Benghazi police mutiny after U.S. Libya envoy killed

* Man named to head security prevented from taking post

* Police officers refuse to accept sackings of leadership

* Government in Tripoli faces problem controlling Benghazi

* Second city in grip of militias, some hostile to West

BENGHAZI, Libya, Sept 20 (Reuters) - Libyan police in

Benghazi have mutinied and refuse to serve under the man

appointed by the government to take over security following last

week's storming of the U.S. consulate in which the ambassador

and three other Americans were killed.

With no one clearly in charge in Libya's second city and

major oil port, the officer named by the government in Tripoli

to replace both Benghazi's police chief and the deputy interior

minister responsible for the eastern region told Reuters that he

had asked for the army to be sent in if he could not start work.

But as the appointee, Salah Doghman, spoke late on Tuesday,

police threatened to walk out en masse if the leadership switch

was forced through and accused central government in the capital

of making local officials scapegoats for its own failures.

Global attention has been focused on security in Benghazi

since Sept. 11, when a residential villa being used by the U.S.

mission was stormed after a violent protest about a film that

has provoked anger among Muslims worldwide. U.S. ambassador

Christopher Stevens died of smoke inhalation while trapped alone

inside the villa, and three other Americans were killed in the

attack and during a rescue attempt that followed.

The incident highlighted the lack of central security powers

in Libya and a proliferation of militias, a year after the fall

of Muammar Gaddafi in a revolt backed by the Western powers.

Wanis al-Sharif, the Libyan deputy interior minister based

in the east of the country, and Hussein bu Ahmeida, the chief of

police for Benghazi, were both fired by the interior ministry in

the wake of the attack, and Doghman was named to take up both of

their positions. But neither Sharif nor Ahmeida has left his

post and Doghman said he was unable to take up either job.

"THIS IS A MESS"

"These are very dangerous circumstances," Doghman told

Reuters in what are believed to be his first public comments

since being named to the two security positions four days ago.

"This is a mess," he said during an interview at his

apartment in a rundown district of the city where the 2011

uprising was born among a population Gaddafi had long scorned.

"When you go to police headquarters, you will find there are

no police," Doghman said. "The people in charge are not at their

desks. They have refused to let me take up my job.

"I have a paper, I have a statement from the minister

himself, saying I should take these two jobs. If I do not take

up these two jobs, people will not respect the government.

"I phoned the office of the interior minister.
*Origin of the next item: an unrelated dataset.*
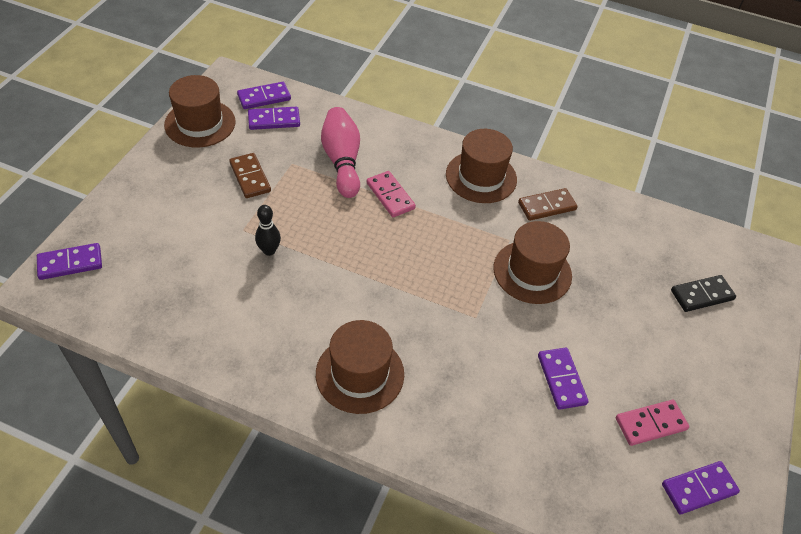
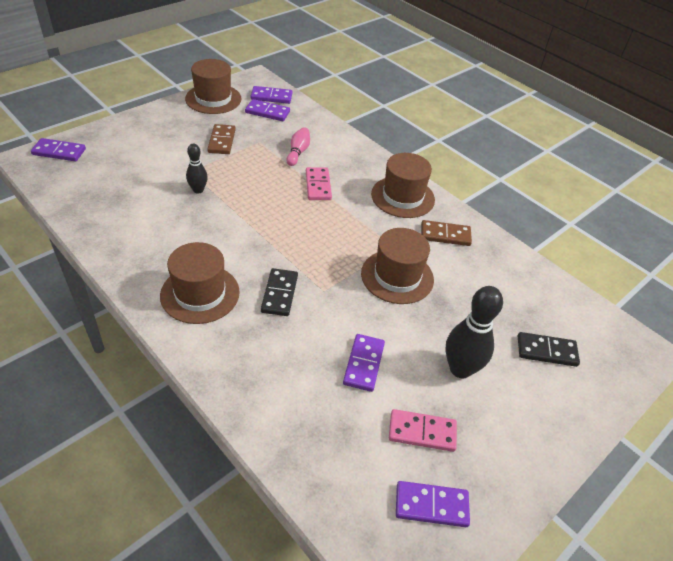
camera: 25 degrees right, 5 degrees down
(342, 161) = (298, 152): pink bowling pin -> pink bowling pin, size x0.58
(437, 339) = (279, 294): none -> black domino
(644, 346) = (460, 369): none -> black bowling pin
I told them,

'You must take action, even use the army if you have to, to

force the police to let me take up this job'."

At a news conference held inside the Benghazi Interior

Ministry headquarters across town, however, a spokesman for a

union of senior police officers loyal to the old police chief

said colleagues from across eastern Libya had met and threatened

to resign en masse if the dismissals were upheld.

"We see the decision taken by the minister of the interior

as an attempt to find a scapegoat for the minister's own failure

to address the security issue and to cover up the ineptitude of

his administration," said the spokesman, Izzedin al-Sazzani.

SECURITY VACUUM

Benghazi, 1,000 km (600 miles) from Tripoli across largely

empty desert, is in the grip of a variety of armed groups,

including some made up of Islamist militants who openly proclaim

their hostility to democratic government and the West.

Some of these have been identified by local people as being

among those who were at the consulate protest last week. U.S.

officials have described the violence as a "terrorist attack".

The absence of a police chief in Benghazi is certain to add

to U.S. exasperation after what seem to have been fatal security

failures on the part of both the State Department and the Libyan

authorities obliged by treaty to protect foreign diplomats.

Amid security chaos in Benghazi, home to about one in 10 of

Libya's six million people, U.S. investigators have as yet been

unable to visit the burnt-out mission. A senior U.S. official

said on Wednesday that information so far suggested that the

assault was not planned for the anniversary of the Sept. 11,

2001 attacks on the United States but was "opportunistic" and

"evolved" over several hours out of the events in the area.

The Libyan government says it intends to track down the

perpetrators and has announced that it has made some arrests,

but it has not named any suspects nor given a full explanation

of who it believes was behind the attack.

Doghman, who described himself as a 27-year veteran of the

Libyan police, said he had not been briefed on the investigation

because he could not take up his new job. But he blamed the

attack on militia which were able to flourish because the police

force had not been properly managed by his predecessors.

"The militias have taken power because of the lack of

police," he said. "I will increase and improve the police force,

and then we can take power back from the militias step by step.

"America, Libya, the world, should know that in this

situation they should have the right person in place. Libyans

should know that there is firm leadership. If there had been

wise leadership, this attack could not have happened."